Já o advogado Fernando Hideo, professor de direito penal na Faculdade de Direito de São Bernardo do Campo e na Escola Paulista de Direito, diz que o STF tem a oportunidade de consolidar uma diretriz essencial para a tutela dos direitos fundamentais no processo penal — a inadmissibilidade de condenações baseadas exclusivamente em reconhecimentos pessoais ou fotográficos irregulares.

"O Superior Tribunal de Justiça já consolidou entendimento no sentido de que o reconhecimento deve observar estritamente as formalidades do artigo 226 do Código de Processo Penal, garantindo o devido processo legal, o contraditório e a ampla defesa."

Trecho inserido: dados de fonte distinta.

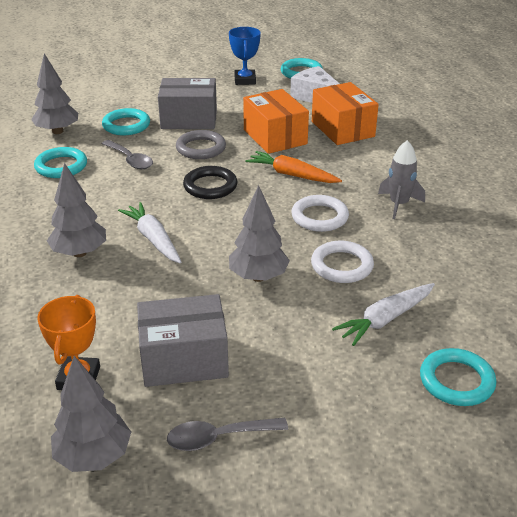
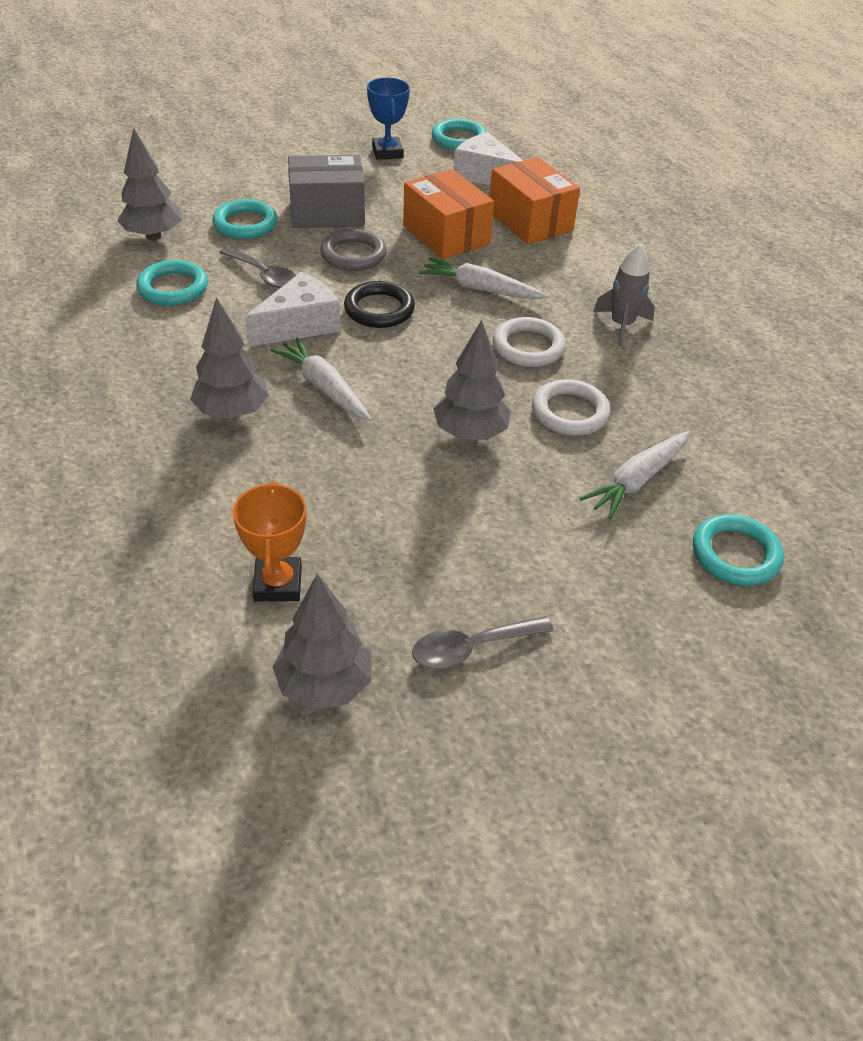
camera: 10 degrees left, 10 degrees up
(147, 194) = (299, 325): none -> white cheese
(184, 359) = (404, 549): grey box -> none
(292, 175) = (481, 289): orange carrot -> white carrot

Para o jurista Lenio Streck, professor titular dos cursos de mestrado e doutorado do Programa de Pós-Graduação em Direito da Unisinos, a discussão é bem-vinda, mas chega muito atrasada.

"Já nos anos 90 eu fazia pareceres como procurador de justiça para anular qualquer tipo de processo em que o reconhecimento não seguia as formalidades do art. 226."

Para Streck, doutor em direito constitucional, um reconhecimento por foto ou que não segue rigorosamente o que diz o art. 226 do CPP é nulo.